18 Jun 21 Constructing the basement of a £500m residential development on London’s Hyde Park has required some of the strongest propping equipment on the market.

The excavation on Bayswater Road is 65m by 25m by 15m
The excavation on Bayswater Road is 65m by 25m by 15m

Park Modern is a 190,000 sqft  development of 57 apartments varying in size up to six bedrooms, as well as 30,000 sqft of commercial space.  It is being built by Turkish contractor Ant Yapi under a £100m contract for developer Fenton Whelan on Bayswater Road and Queensway in central London.

Modebest has the groundworks and concrete frame package, which  includes construction of an enormous three-level basement – alongside busy roads and adjoining buildings. To further complicate things, London Underground’s Central Line passes under the Bayswater Road, parallel to the excavation’s southern retaining wall.

Support for the excavation, which measures 65 metres x 25 metres x 15 metres deep, is provided by more than 30 of Groundforce Shorco’s modular hydraulic props. The props, which include some of the company’s heaviest MP750 units, are braced against a waling beam comprising Super Mega Brace units to support the secant piled retaining wall.

Construction of the basement started in late summer 2020 with installation of a guide wall followed by construction of a secant-piled retaining wall comprising 1,000mm diameter piles at 1,200mm centres. Temporary kingposts were installed in certain locations to support the capping beam, which was then constructed.

Excavation then began and in September the first props for Level 1 were installed. 

The propping solution is planned in three phases to accommodate the three levels of support required.

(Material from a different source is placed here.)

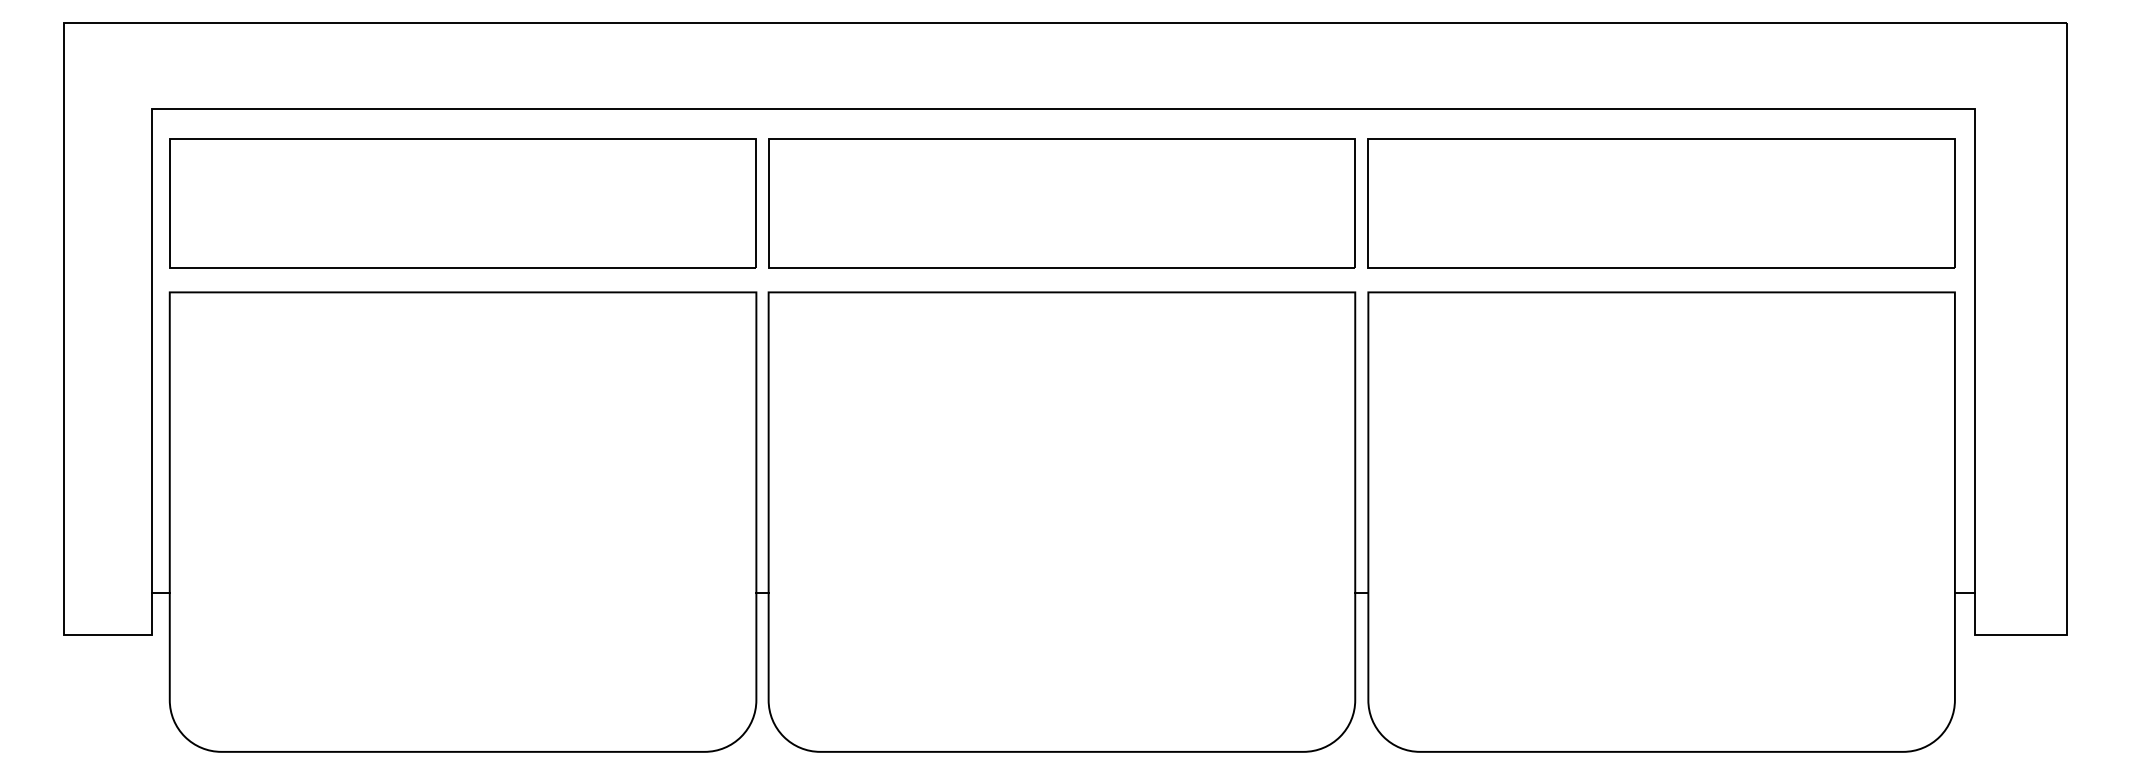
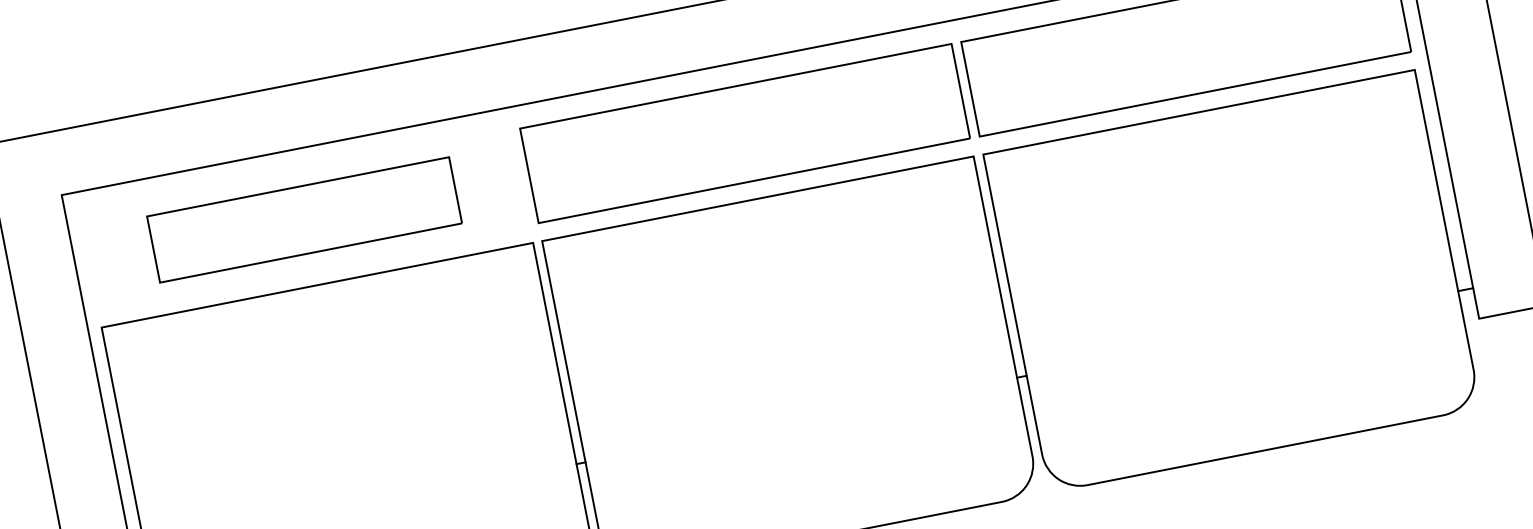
part: (462, 203) -> (304, 219), size x0.7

Level 1, which began in September 2020, will continue until the last props are removed in July 2021. Props for Level 2 started going to site in during October 2020 with the last ones off-hired in May. The Level 3 props were installed in November 2020 and removed following construction of the basement slab in April 2021.

In total, 33 Groundforce props will have been used to support the excavation. Level 1 uses fourteen MP250 units, each with a rated load capacity of 250 tonnes. Five of these props, spanning the central section of the basement, range in length from about 17m to 23m. To ensure sufficient stiffness over such long spans, these units employ 1,220mm diameter Super Tubes instead of the standard 610mm diameter extension tubes.

Level 2 also employed fourteen props: three MP250s (of which one features Super Tube extensions), seven MP375s (375 tonne capacity) of which four had Super Tubes; and four of the largest MP750 props, each with a load capacity of 750 tonnes and each featuring Super Tubes.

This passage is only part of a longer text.